Melansir Al Jazeera, Gedung Putih juga memberlakukan pembatasan visa bagi individu yang terlibat konflik. Namun, pihaknya tidak merinci nama-nama yang dimaksud.
“Meskipun ada kesepakatan gencatan senjata, kekerasan yang tidak masuk akal terus berlanjut di seluruh negeri, menghambat pengiriman bantuan kemanusiaan, dan melukai mereka yang paling membutuhkannya,” kata Penasihat Keamanan Nasional AS, Jake Sullivan.
“Cakupan dan skala pertumpahan darah di Khartoum dan Darfur, khususnya, mengerikan,” sambung dia.
Untuk diketahui, perang antara Militer Sudan dan RSF pecah pada 15 April. Konflik tersebut menyebabkan ratusan orang tewas dan menelantarkan lebih dari 1,3 juta warga.

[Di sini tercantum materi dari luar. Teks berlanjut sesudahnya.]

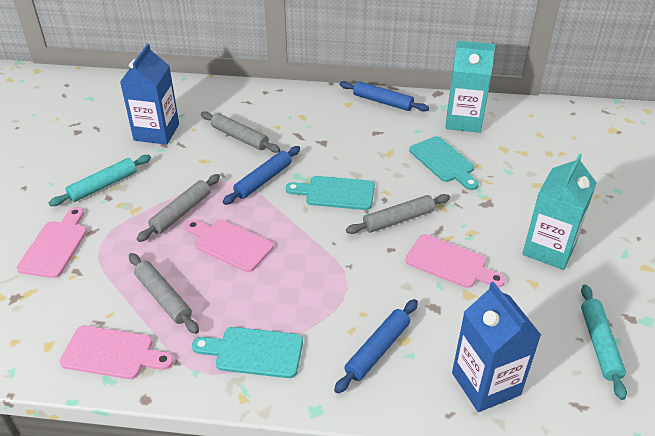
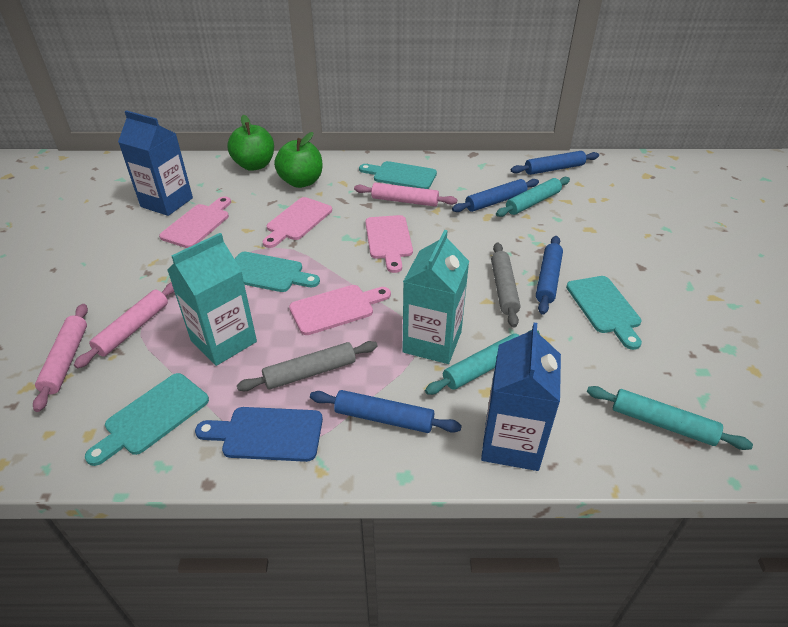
blue cutting board: 0 -> 1
blue rolling pin: 3 -> 4
green apple: 0 -> 2
grey rolling pin: 4 -> 2
pink rolling pin: 0 -> 3
turquoise cutting board: 3 -> 4
turquoise rolling pin: 2 -> 3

Sanksi tersebut dijatuhkan kepada dua perusahaan yang dipimpin ketua RSF Mohammed Hamdan Dagalo, di mana berbasis di Uni Emirat Arab dan Ibu Kota Sudan, Khartoum. Sementara dari pihak militer, hukuman diberikan kepada dua perusahaan industri pertahanan yang dikepalai Jenderal Abdel Fattah al-Burhan.
“Melalui sanksi, kami memotong aliran keuangan utama ke RSF dan Angkatan Bersenjata Sudan, merampas sumber daya yang mereka butuhkan untuk membayar tentara, mempersenjatai kembali, memasok, dan berperang di Sudan,” kata Menteri Keuangan AS, Janet Yellen, mengutip Associated Press.
“AS berdiri di pihak warga sipil melawan mereka yang melanggengkan kekerasan terhadap rakyat Sudan,” sambung dia.